Não necessariamente, vejamos os motivos:

A plataforma Deep Legal foi pensada para ser versátil e oferecer um legal analytics para apoiar na tomada de decisões estratégicas baseadas em dados de processos judiciais cíveis e trabalhistas, excluindo-se processos administrativos e de outras naturezas.

Com esse propósito, a Deep Legal apresenta os dados, a partir de duas rotinas:

1) Pesquisa ou apuração direta - Usuário desconhece os dados processuais

A coleta dos dados é feita de forma independente e diretamente nos sítios eletrônicos dos Tribunais, como opção adicional a base conhecida do cliente.

Neste caso, o ponto de partida é o Nome e CNPJ da empresa que se deseja consultar os processos judiciais.
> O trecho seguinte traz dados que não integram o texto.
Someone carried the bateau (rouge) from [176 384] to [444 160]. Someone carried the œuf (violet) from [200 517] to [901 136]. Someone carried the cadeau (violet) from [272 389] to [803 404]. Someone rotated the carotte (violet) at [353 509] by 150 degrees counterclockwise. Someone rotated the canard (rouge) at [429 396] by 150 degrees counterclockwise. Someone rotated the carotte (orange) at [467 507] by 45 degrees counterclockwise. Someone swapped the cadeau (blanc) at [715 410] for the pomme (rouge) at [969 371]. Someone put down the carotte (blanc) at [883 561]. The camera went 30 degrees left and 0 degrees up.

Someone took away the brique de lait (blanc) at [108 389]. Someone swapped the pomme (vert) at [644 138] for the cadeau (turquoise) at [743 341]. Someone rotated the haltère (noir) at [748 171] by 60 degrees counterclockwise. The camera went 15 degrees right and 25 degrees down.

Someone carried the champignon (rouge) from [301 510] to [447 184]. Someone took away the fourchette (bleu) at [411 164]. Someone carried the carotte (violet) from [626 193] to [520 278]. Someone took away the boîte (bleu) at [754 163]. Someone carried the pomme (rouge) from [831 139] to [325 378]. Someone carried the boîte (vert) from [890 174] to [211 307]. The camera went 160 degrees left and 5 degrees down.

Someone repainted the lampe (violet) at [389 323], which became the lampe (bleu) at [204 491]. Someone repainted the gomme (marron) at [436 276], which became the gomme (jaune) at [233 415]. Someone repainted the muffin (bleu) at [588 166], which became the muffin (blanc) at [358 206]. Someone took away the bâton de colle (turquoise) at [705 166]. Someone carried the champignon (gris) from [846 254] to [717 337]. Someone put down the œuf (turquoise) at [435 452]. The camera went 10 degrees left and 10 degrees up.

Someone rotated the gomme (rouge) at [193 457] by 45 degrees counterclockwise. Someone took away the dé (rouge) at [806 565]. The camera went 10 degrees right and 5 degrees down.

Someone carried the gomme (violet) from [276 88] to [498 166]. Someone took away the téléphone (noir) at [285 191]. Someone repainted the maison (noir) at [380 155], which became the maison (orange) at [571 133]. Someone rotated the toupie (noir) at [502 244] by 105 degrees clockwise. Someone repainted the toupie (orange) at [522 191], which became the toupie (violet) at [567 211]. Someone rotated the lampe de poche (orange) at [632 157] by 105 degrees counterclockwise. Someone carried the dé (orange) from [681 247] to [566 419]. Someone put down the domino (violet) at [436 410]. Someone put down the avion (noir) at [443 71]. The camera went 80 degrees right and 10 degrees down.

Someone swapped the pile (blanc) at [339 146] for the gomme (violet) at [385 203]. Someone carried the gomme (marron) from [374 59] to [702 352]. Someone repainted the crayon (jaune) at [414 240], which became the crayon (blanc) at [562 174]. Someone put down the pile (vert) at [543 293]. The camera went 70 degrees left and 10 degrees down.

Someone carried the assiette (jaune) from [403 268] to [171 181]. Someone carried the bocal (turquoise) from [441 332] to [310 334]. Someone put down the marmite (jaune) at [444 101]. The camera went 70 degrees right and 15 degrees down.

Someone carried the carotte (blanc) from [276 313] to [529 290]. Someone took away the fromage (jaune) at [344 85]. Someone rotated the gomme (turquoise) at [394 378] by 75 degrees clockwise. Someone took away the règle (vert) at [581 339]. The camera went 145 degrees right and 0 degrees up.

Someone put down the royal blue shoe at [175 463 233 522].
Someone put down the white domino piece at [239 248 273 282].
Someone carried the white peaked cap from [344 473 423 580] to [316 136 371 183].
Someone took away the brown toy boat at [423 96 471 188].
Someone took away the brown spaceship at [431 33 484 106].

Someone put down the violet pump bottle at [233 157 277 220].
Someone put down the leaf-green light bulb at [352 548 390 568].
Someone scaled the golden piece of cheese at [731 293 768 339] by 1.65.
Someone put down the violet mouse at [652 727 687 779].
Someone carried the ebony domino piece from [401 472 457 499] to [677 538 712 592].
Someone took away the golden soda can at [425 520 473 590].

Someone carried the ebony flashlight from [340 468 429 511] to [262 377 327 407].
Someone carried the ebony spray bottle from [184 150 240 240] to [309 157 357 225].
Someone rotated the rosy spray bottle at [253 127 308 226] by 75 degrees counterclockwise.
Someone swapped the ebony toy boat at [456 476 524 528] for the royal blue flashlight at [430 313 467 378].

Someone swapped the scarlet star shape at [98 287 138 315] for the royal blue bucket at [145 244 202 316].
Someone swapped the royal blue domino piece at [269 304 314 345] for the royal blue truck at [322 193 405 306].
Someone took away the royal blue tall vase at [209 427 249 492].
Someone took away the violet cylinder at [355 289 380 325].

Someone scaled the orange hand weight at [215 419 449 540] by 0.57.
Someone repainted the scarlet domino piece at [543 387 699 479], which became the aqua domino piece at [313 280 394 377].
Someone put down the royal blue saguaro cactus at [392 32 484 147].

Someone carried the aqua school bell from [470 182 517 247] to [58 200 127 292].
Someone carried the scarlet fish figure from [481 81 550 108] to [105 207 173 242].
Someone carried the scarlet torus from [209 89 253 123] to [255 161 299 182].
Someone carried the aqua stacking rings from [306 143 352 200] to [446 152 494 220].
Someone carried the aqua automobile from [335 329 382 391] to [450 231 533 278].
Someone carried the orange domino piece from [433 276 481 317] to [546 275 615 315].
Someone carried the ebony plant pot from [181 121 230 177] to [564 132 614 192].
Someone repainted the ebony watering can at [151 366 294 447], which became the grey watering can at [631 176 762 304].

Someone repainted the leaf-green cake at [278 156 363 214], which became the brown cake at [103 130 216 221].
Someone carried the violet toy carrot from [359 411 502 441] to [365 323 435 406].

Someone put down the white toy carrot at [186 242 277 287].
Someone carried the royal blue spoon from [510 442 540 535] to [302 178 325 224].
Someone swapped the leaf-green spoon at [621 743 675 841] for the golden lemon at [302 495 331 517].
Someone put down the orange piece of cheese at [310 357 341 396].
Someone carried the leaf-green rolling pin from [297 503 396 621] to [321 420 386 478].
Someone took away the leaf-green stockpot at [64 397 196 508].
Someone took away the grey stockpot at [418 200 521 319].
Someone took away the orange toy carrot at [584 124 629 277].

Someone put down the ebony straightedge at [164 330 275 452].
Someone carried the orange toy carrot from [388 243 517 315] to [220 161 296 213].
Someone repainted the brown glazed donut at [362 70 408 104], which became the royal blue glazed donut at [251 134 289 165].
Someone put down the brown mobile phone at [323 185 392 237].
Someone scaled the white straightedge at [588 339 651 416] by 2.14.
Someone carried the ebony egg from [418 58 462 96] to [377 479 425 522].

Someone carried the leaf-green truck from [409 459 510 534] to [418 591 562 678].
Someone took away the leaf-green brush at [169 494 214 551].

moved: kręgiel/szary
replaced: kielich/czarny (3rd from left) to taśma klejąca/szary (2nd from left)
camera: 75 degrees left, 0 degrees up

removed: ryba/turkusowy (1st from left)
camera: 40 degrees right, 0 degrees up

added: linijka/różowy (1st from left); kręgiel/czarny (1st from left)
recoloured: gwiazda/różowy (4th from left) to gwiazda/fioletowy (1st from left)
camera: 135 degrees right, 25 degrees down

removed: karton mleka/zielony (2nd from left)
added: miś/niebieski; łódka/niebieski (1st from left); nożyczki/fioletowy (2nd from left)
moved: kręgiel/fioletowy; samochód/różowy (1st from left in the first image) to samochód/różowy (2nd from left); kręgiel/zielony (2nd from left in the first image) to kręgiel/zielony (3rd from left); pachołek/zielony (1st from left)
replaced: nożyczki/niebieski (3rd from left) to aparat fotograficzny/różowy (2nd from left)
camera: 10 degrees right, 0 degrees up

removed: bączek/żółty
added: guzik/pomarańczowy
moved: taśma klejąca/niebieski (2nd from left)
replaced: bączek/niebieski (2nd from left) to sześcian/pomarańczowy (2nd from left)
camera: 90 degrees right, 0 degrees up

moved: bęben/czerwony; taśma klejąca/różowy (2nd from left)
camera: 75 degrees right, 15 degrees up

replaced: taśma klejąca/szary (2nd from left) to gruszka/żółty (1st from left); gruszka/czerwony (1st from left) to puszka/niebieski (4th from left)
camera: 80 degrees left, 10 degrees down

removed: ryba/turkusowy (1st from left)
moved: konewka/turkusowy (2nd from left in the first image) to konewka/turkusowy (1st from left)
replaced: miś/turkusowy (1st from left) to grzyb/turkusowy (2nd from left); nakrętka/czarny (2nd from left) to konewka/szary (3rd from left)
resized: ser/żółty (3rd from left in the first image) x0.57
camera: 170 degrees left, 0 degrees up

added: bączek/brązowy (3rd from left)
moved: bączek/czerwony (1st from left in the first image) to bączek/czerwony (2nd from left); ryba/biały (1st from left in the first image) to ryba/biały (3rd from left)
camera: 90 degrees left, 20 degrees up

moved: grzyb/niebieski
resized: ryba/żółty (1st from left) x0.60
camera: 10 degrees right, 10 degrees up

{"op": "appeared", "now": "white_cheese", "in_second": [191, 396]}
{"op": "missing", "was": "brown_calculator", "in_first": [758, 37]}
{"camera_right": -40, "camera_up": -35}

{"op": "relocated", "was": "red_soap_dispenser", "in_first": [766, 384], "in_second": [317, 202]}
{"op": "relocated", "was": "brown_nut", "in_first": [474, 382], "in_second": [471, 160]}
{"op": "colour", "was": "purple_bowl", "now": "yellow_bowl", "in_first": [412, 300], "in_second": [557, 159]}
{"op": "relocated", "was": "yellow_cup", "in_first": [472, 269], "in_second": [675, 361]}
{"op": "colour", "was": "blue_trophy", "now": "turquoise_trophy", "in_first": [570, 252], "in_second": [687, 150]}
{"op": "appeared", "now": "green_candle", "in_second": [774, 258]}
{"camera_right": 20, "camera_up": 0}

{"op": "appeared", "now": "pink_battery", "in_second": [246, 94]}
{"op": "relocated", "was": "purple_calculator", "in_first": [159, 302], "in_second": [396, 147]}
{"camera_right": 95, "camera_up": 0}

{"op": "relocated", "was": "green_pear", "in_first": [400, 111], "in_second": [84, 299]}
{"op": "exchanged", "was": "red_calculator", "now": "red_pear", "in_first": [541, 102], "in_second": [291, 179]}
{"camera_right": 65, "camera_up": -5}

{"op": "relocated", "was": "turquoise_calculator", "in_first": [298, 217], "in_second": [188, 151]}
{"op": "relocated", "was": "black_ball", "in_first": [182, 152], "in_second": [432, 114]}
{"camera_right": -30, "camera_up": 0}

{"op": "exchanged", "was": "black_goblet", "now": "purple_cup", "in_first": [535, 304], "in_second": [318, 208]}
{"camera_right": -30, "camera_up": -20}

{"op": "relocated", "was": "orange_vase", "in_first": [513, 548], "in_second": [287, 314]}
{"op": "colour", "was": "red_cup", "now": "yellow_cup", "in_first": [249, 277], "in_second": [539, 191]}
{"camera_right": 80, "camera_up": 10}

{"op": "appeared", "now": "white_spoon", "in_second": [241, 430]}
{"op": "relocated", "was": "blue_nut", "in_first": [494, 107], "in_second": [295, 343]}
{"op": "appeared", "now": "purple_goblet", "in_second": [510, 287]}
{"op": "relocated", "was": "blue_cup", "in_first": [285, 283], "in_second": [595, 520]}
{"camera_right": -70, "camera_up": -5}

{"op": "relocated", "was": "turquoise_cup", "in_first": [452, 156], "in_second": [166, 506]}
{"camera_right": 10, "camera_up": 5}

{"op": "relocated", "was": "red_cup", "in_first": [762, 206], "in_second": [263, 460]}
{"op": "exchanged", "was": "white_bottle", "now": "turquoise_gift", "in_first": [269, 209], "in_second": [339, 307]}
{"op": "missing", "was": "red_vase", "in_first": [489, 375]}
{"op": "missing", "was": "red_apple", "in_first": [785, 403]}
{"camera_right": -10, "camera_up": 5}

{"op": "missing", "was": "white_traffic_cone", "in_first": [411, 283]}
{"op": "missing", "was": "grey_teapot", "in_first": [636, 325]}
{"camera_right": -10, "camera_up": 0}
Para este caso, processos físicos, com segredo de justiça e de tribunais que vedam a busca por CNPJ não estão contemplados.

Para este ítem, geralmente as solicitações se baseiam em (i) dados de empresas concorrentes de mercado; (ii) Dados da empresa solciitante como auditoria e saneamento; (iii) Captura de Iniciais

2) Importação (upload) de dados - Usuário conhece os dados processuais

A outra possibilidade é realizar a importação de uma lista de processos judiciais, a partir da numeração válida no padrão do CNJ, por meio de uma das opções abaixo:

1) Upload por Excel pela área de Suporte na criação da conta de um novo cliente (Exclusivo planos Premium e Enterprise)

2) Upload por Excel pelo usuário a partir da Àrea do Cliente (todos os planos)

3) Por Transferência de dados via Webservice (a depender da TI e segurança da empresa)

4) Por API (Exclusivo planos Premium e Enterprise)

Vale esclarecer que as regras de numeração única e o cálculo do dígito verificador foram estabelecida pelo CNJ por meio da Resolução nº 65, de 16 de dezembro de 2.008 e anexos, conforme o exemplo abaixo:

As duas formas de coleta atendem às demandas recorrentes dos clientes, sejam departamentos jurídicos, sejam escritórios de advocacia, mas cuidaremos para que essa informação seja alinhada com você e/ou seu time antes da implantação.

3) Evolução da importação

Os líderes do projeto e usuários indicados serão comunicados a respeito da evolução do processo de implantação, contudo é importante antecipar que algumas situações não serão coletadas:

  • processos com dígito verificador inválido

  • processos físicos

  • ações que tramita em segredo de justiça

  • procedimentos não judiciais ainda que utilizem a numeração única

  • incidentes processuais, tais como, impugnações, exceções, incidentes de falsidade e demais ocorrências acessórias ao processo principal

A propósito do assunto, os Tribunais de Justiça estão realizando migrações entre plataformas, de modo a se adequarem à orientação do CNJ que recomendou formalmente a utilização do PJe.

São várias regras de transição e exceções para plataformas com contratos em vigor e que contam com processos ainda em andamento.

Detectamos que isso tem ocorrido nos Estados que estão migrando para a plataforma e-PROC, como na região Sul. No e-PROC todo o cumprimento de sentença ganha um novo número, ainda que tenha tramitado na mesma plataforma ou, se houve migração, desvinculado da plataforma de origem.

Com a devida atenção ao nosso compromisso de transparência e adoção de melhores práticas, solicitamos ao nosso cliente, que a partir do conhecimento desse novo número (especialmente os cumprimentos de sentença), vinculado ao processo principal (que possivelmente estará baixado), nos informe, para os devidos ajustes

A plataforma não substitui a atuação do patrono da causa.

Observação:

A plataforma não substitui a atuação do patrono da causa.